Disclaimer: Torchwood is owned by BBC

A/N: I am a day late in posting this, because today is the 4th anniversary of Ianto Jones' death in Children of Earth. I am still really upset about it (Yes, I'm completely aware he's fictional.) I thought this story would be more apt if published today.

*.*.*

Captain Jack Harkness sat in a crowded space bar, drinking what must have been his thirtieth hyper vodka of the night. He was headed straight towards alcohol poisoning, but what's the worst that could happen? He'd die, slumped over the bar or something equally mundane. Then he'd just get up and walk away—horribly, painfully sober.

Alcohol was really the only thing that made the ache go away these days.

He'd tried running. He'd wandered all over the Earth for months, saving people when he could but mostly just running away as if the hounds of hell were at his feet. They were, in a way. If he stopped for too long, he'd start to notice blond-haired boys being chased by their mothers or handsome young men in well-tailored suits and then it just hurt.
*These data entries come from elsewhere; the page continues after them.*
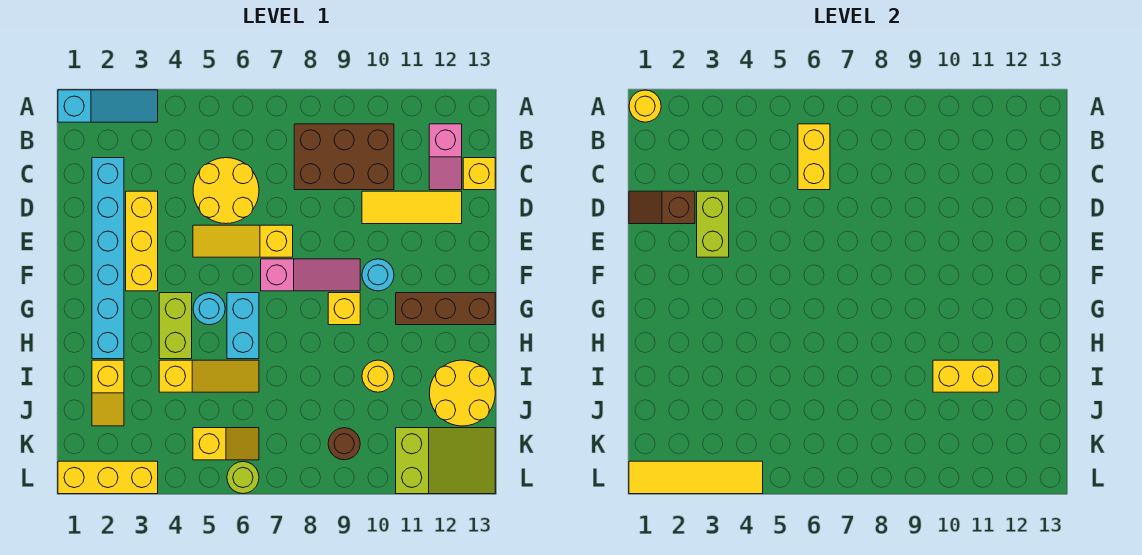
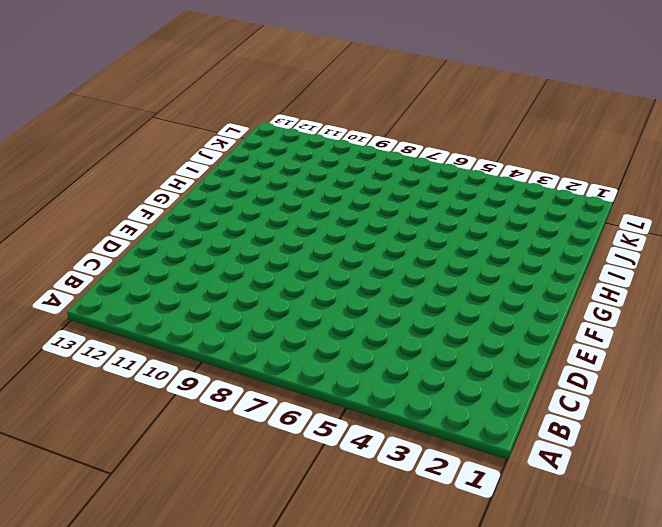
none -> cyan slope A1:A3 level 1 top 1
none -> brown brick B8:C10 level 1
none -> pink slope B12:C12 level 1 top B
none -> cyan brick C2:H2 level 1

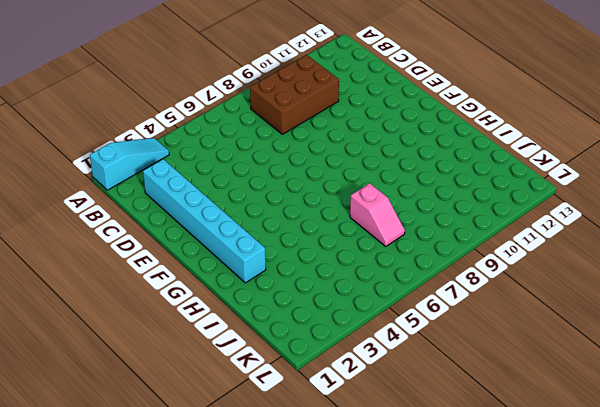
pink slope I7:J7 level 1 top I -> pink slope B12:C12 level 1 top B
none -> yellow round brick C5:D6 level 1
none -> yellow brick C13 level 1
none -> yellow brick D3:F3 level 1
none -> yellow tile D10:D12 level 1

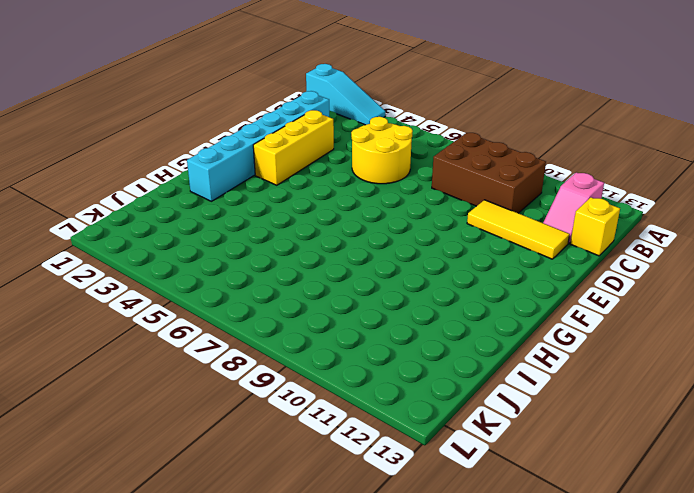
none -> yellow slope E5:E7 level 1 top 7
none -> pink slope F7:F9 level 1 top 7
none -> cyan round brick F10 level 1
none -> lime brick G4:H4 level 1

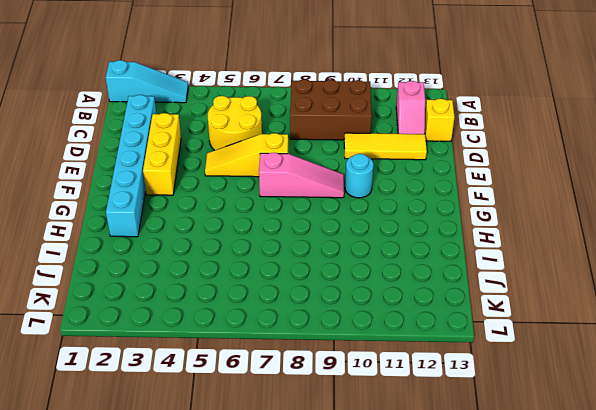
none -> lime brick G4:H4 level 1
none -> cyan round brick G5 level 1
none -> cyan brick G6:H6 level 1
none -> yellow brick G9 level 1

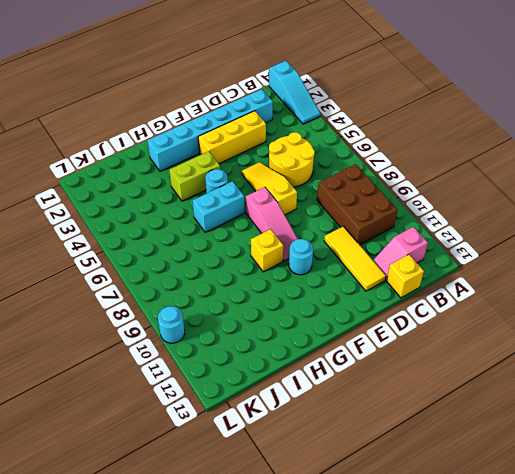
cyan round brick L10 level 1 -> none
none -> brown brick G11:G13 level 1
none -> yellow slope I2:J2 level 1 top I
none -> yellow slope I4:I6 level 1 top 4
none -> yellow round brick I10 level 1

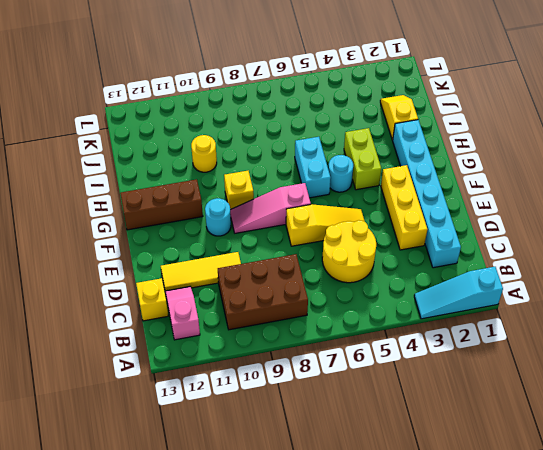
none -> yellow slope I4:I6 level 1 top 4
none -> yellow round brick I12:J13 level 1
none -> yellow slope K5:K6 level 1 top 5
none -> brown round brick K9 level 1

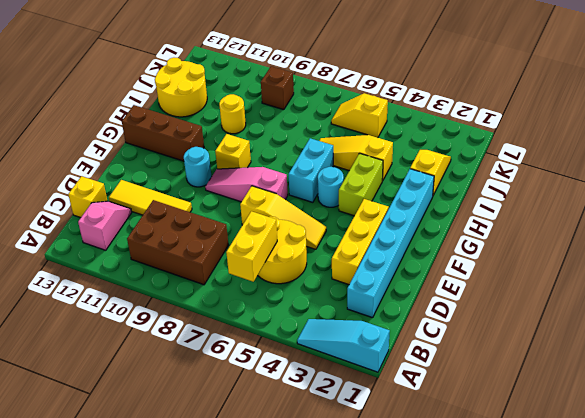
brown brick K9 level 1 -> brown round brick K9 level 1
none -> lime slope K11:L13 level 1 top 11
none -> yellow brick L1:L3 level 1
none -> lime round brick L6 level 1
none -> yellow round brick A1 level 2

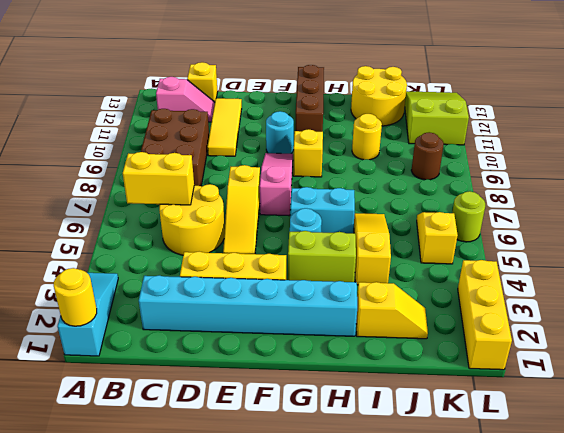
none -> brown slope D1:D2 level 2 top 2
none -> lime brick D3:E3 level 2
none -> yellow brick I10:I11 level 2
none -> yellow tile L1:L4 level 2

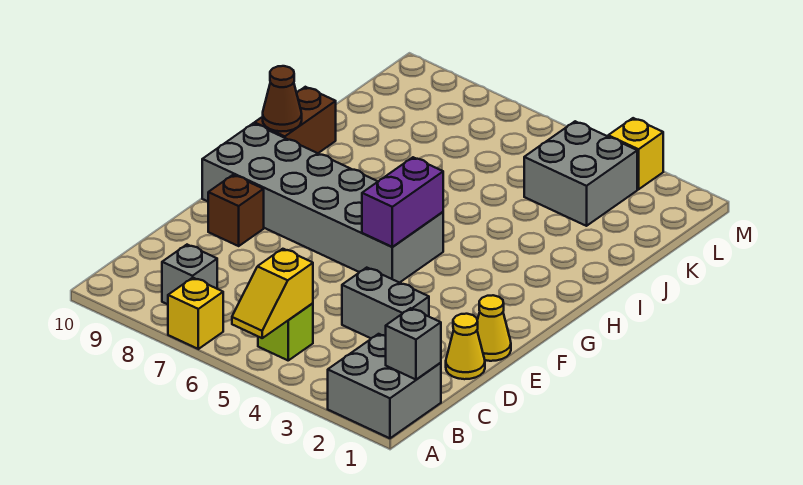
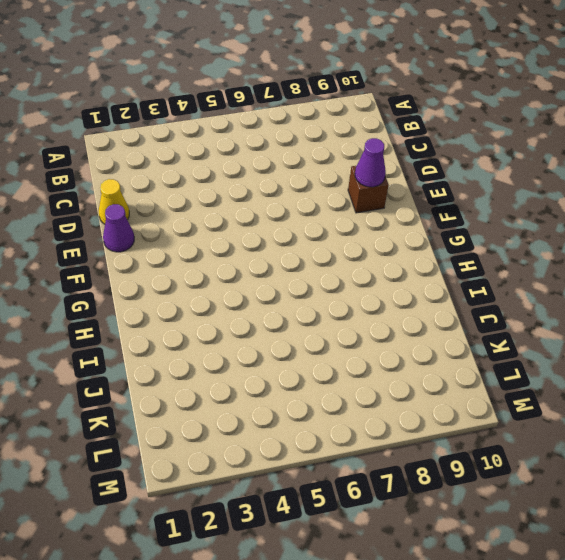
purple cone E1 level 1 -> yellow cone E1 level 1
purple cone E9 level 2 -> none
none -> grey brick A1:B2 level 1
none -> yellow brick A7 level 1
none -> lime brick B5 level 1

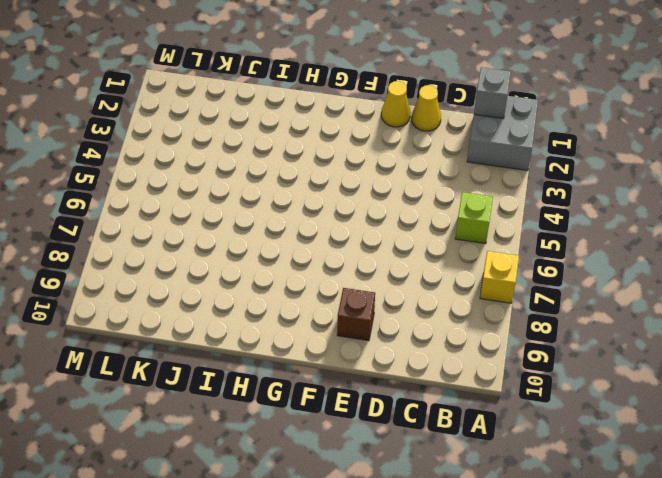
none -> grey brick B8 level 1
none -> grey brick D3:D4 level 1
none -> grey brick F5:G10 level 1

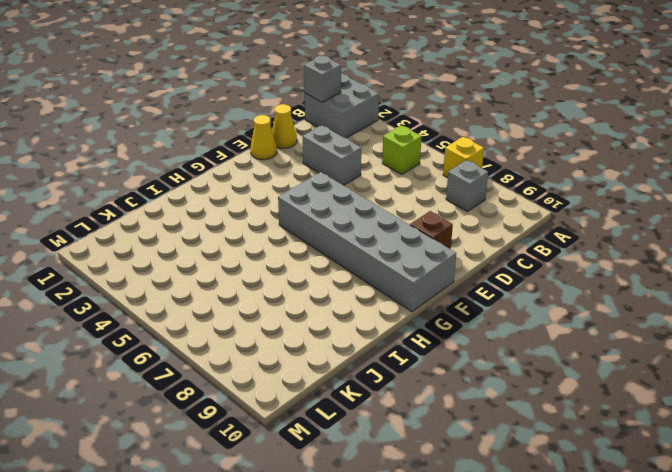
none -> brown brick H10:I10 level 1
none -> grey brick K3:L4 level 1
none -> yellow brick M3 level 1

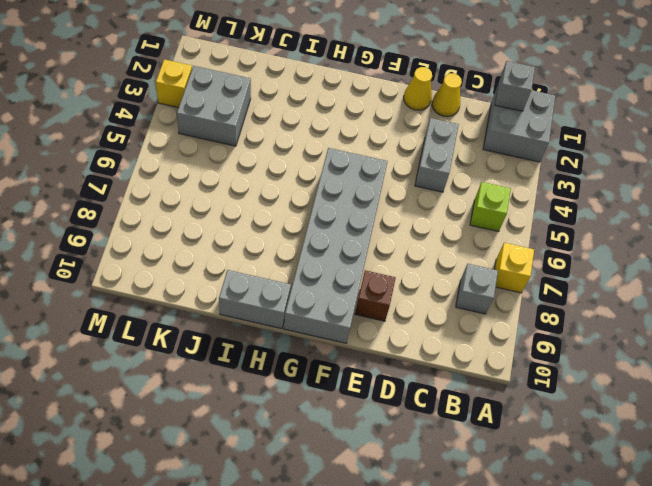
grey brick H10:I10 level 1 -> brown brick H10:I10 level 1
none -> yellow slope A5:B5 level 2 top B
none -> purple brick F5:G5 level 2
none -> brown cone H10 level 2

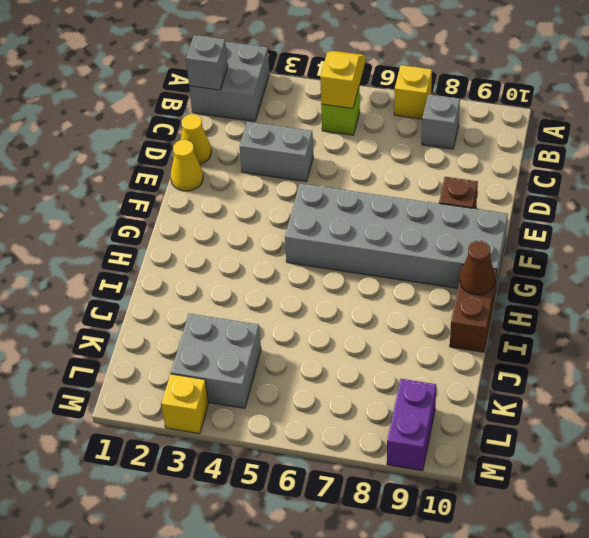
purple brick L9:M9 level 1 -> purple brick F5:G5 level 2

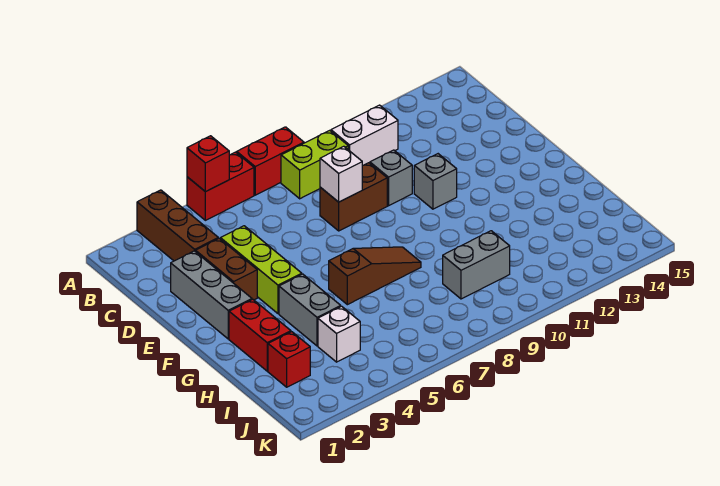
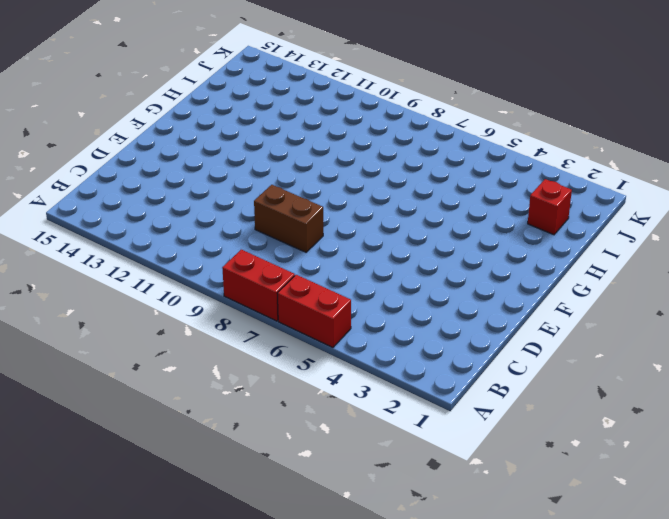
none -> brown brick A3:C3 level 1
none -> lime brick B8:B9 level 1
none -> white brick B10:B11 level 1

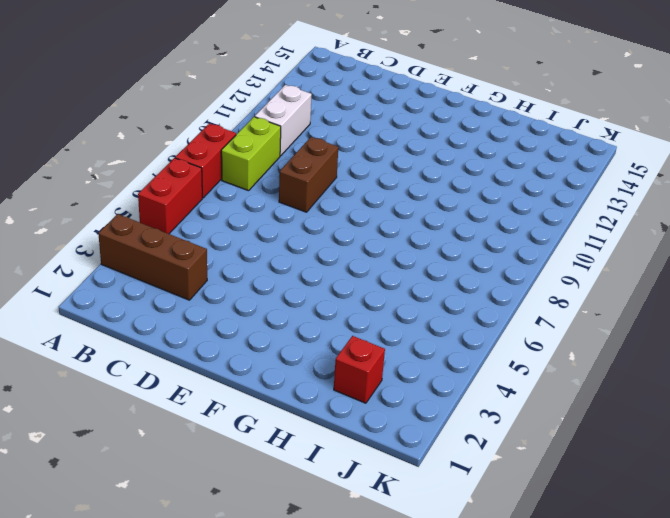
none -> grey brick D2:F2 level 1
none -> brown brick D3:E3 level 1
none -> lime brick D4:F4 level 1

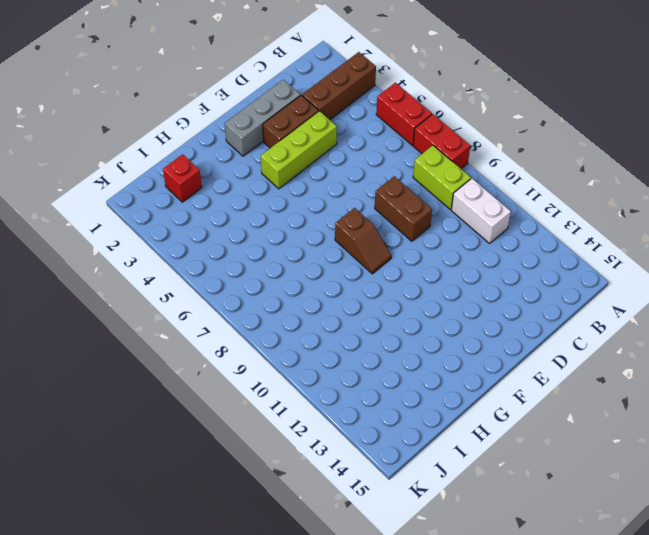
brown slope F8:F9 level 1 top 8 -> none
none -> grey brick D10 level 1
none -> grey brick E11 level 1
none -> red brick G2:H2 level 1

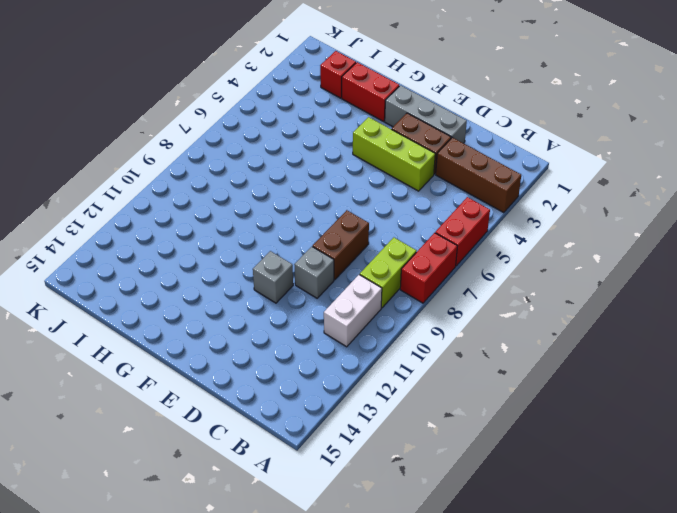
none -> grey brick G4:H4 level 1
none -> brown slope G6:G8 level 1 top 6
none -> white brick I4 level 1

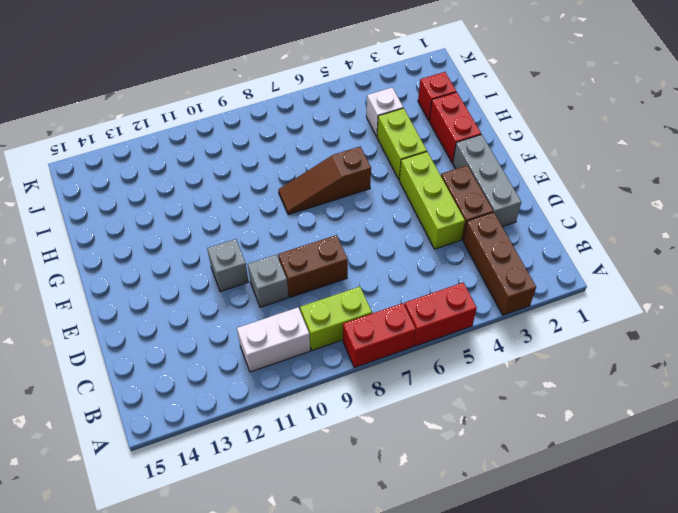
lime brick G4:H4 level 1 -> grey brick G4:H4 level 1
none -> grey brick I9:I10 level 1
none -> red brick A5 level 2
none -> white brick D8 level 2

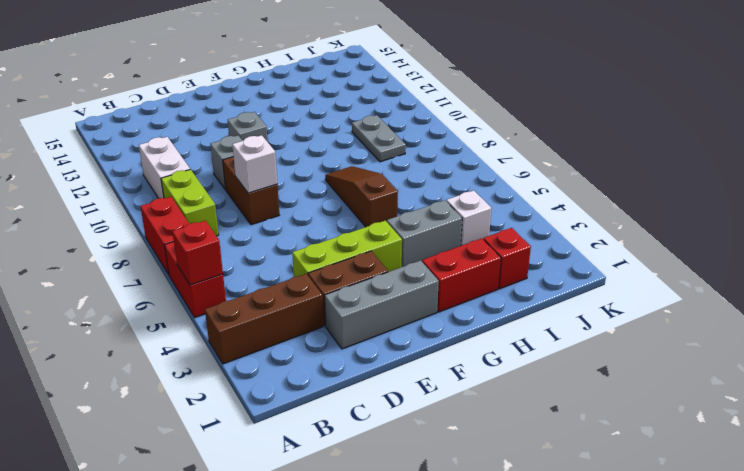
grey plate I9:I10 level 1 -> grey brick I9:I10 level 1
Rumours of a well-publicized séance in Wales reached him and he couldn't stop himself from going, even if he lied to himself about his motivations. And he was there. Just there. Ianto. But just as quickly as the hope bubbled up within him, it was crushed. Ianto was gone. Again.

He couldn't stand Earth after that. He couldn't handle the sight of humans, couldn't stand to look at the dirt that had entombed him for millennia, couldn't even cope with seeing clouds because they reminded him too much of looking through the windows of the Valiant. He hopped on the first passing shuttle and stumbled from bar to bar ever since.

For the first time, he thought he really understood what eternity felt like. People always thought of how very lovely it would be to never have to die. No one ever thought of the excruciating endlessness of constant loss.

It was like a demented form of destiny—a never-ending cycle. He'd lose everyone he ever cared about.

Some left him willingly, like Lucia and the Doctor.

Some he had to abandon for their own safety or for timelines, like Estelle, Stella or the real Captain Jack.

Some betrayed him, like Suzie, Angelo and the Duchess.

But worst of all, most of the time they were just ripped right from his arms, like Alex, Tosh, Owen. Like Ianto.

Ianto.

When he'd been in Ianto's arms, Jack had honestly felt like they'd been together forever and would still be together when the Earth was nothing but a fond memory throughout the universe. It was easy to forget how young his Welshman was, how little time they'd spent together.

Jack cursed himself for a fool every day since that horrible virus was released in Thames House. They'd known each other less than two years and Jack's heart clenched painfully every time he remembered how much of that time he'd just...wasted. First with suspicion and distrust over the Lisa incident, then by disappearing with the Doctor and then simply by being an insensitive jerk.

Ianto hadn't even had the chance to wrap his head around the idea of being a couple with him. He'd been so awkward at the beginning of that horrible week about being a couple, after that Patanjali bloke and Gwen both opened their traps. Jack should have realized, should have seen that Ianto was seeking out reassurance, looking for some kind of confirmation that it wasn't just him that felt this way.

Just like he had as he lay dying.

But no, Jack was too much of a coward. He was too afraid that if he said the words out loud, everything would just fall apart.

It fell apart, anyway. Ianto...his sweet, snarky Ianto had died without even knowing how much Jack loved him.

And Jack would have to carry that within his soul for all eternity.

*.*.*

A/N 2.0: So this was originally supposed to end with Ten and Alonzo at the bar, but I decided against it. I wanted it to be about Ianto, not about moving forward. This story's prompt was "eternity."